Les réunion d’ascètes, de religieux sont très à l’honneur, tout comme les fakirs ou musiciens champêtres. On retrouve quelque fois des scènes galopantes d’amoureux sur des terrasses, qui vont connaître plus tard une vogue immense ; l’ombrage de la paupière douce au regard plein de sensualité, les formes féminines sont traités avec une grande délicatesse.
Aurangzeb (1658-1717)
Comme con père, il fait exécuter tous les prétendants et le vaste empire laissé par son père sera menacé ; il va tourner à la bigoterie, optant pour un sunnisme rigoureux et fondé exclusivement sur la loi coranique. Il vit cloîtré dans son palais, et n’est d’accord pour aucune innovation ; tout lui suffit, il annonce la décadence de la civilisation des grands Moghols. D’ailleurs, après lui c’est le véritable déluge de la « Horde d’Or ». Il considère les arts comme futilités indignes d’un bon musulman ; il a des adeptes maintenant dans notre pays. L’activité de l’atelier impérial se ralentit. Toutefois le Souverain accepte de se sacrifier aux exigences du portrait de cour. D’émouvants portraits le montrent vieux lisant le Coran, thème qui sera repris tout au long du XVIIIème siècle. Les scènes galantes dans l’esprit de l’époque de Shah Jahan ont la faveur de la clientèle privée.

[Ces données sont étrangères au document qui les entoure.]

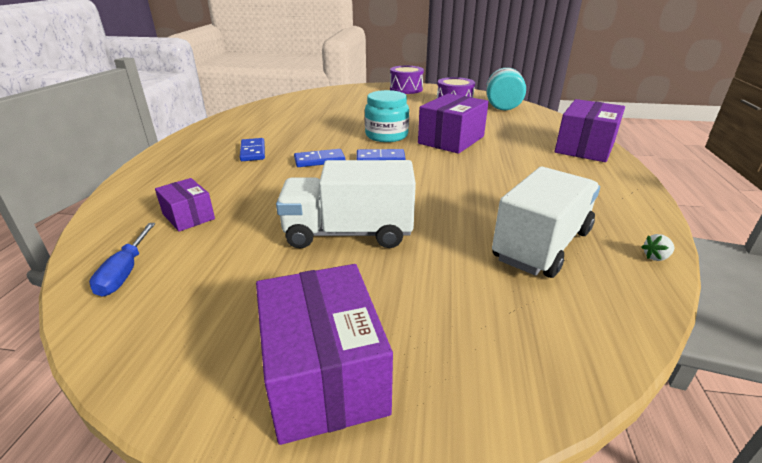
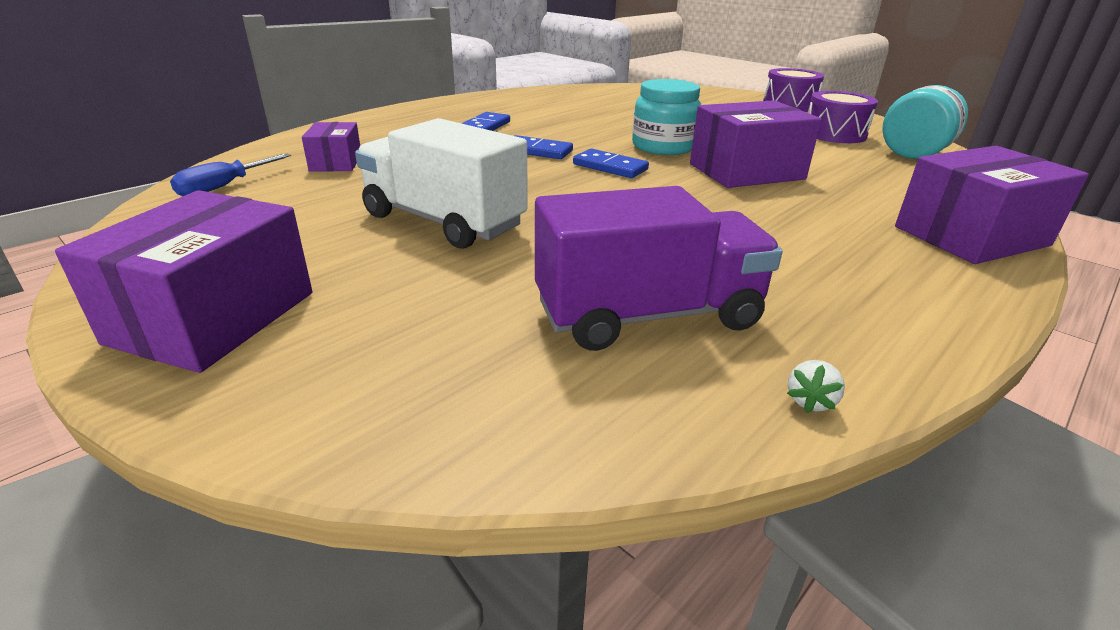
camera: 35 degrees right, 0 degrees up
(542, 245) = (648, 315): white truck -> purple truck
(655, 257) = (810, 401): white strawberry -> white strawberry turned 75 degrees counterclockwise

A sa mort déclin est définitif pour l’empire Moghol.
Quelques Shahs comme Muhammed (1713-1748), Slam (1759-1806) continuèrent tant bien que mal de propager la pratique de l’art de la miniature, puis vers le XIXème siècle, elle s’épuise, malgré quelques prouesses dans la tradition du XVIIIème siècle, avec toutefois une tendance au baroque sous l’influence de l’art occidental. Les artistes Moghols se contentent, dans la seconde moitié du XIXème siècle de pastiches et de copies d’œuvres anciennes.
Ainsi le développement et l’épanouissement de l’art dépend du degré de compréhension des acteurs politiques. La compréhension est synonyme de culture, civilisation et vécu personnel. Ce façonnement de l’esprit prend naissance dans le milieu social, les structures pédagogiques et l’expérience de la vie.
Les empereurs Moghols ont contribué à la civilisation hindoue et universelle. Ils ont compris la valeur de l'art et c’est pour cela qu’ils n’arrêtent pas de collectionner et de remplir leur bibliothèque d’ouvrages rares et d’aider les artistes à esquisser leurs plus belles pensées. Mais ceux qui ont fait l’école buissonnière de la civilisation ont précipiter le savoir, l’art et le peuple, dans le chaos.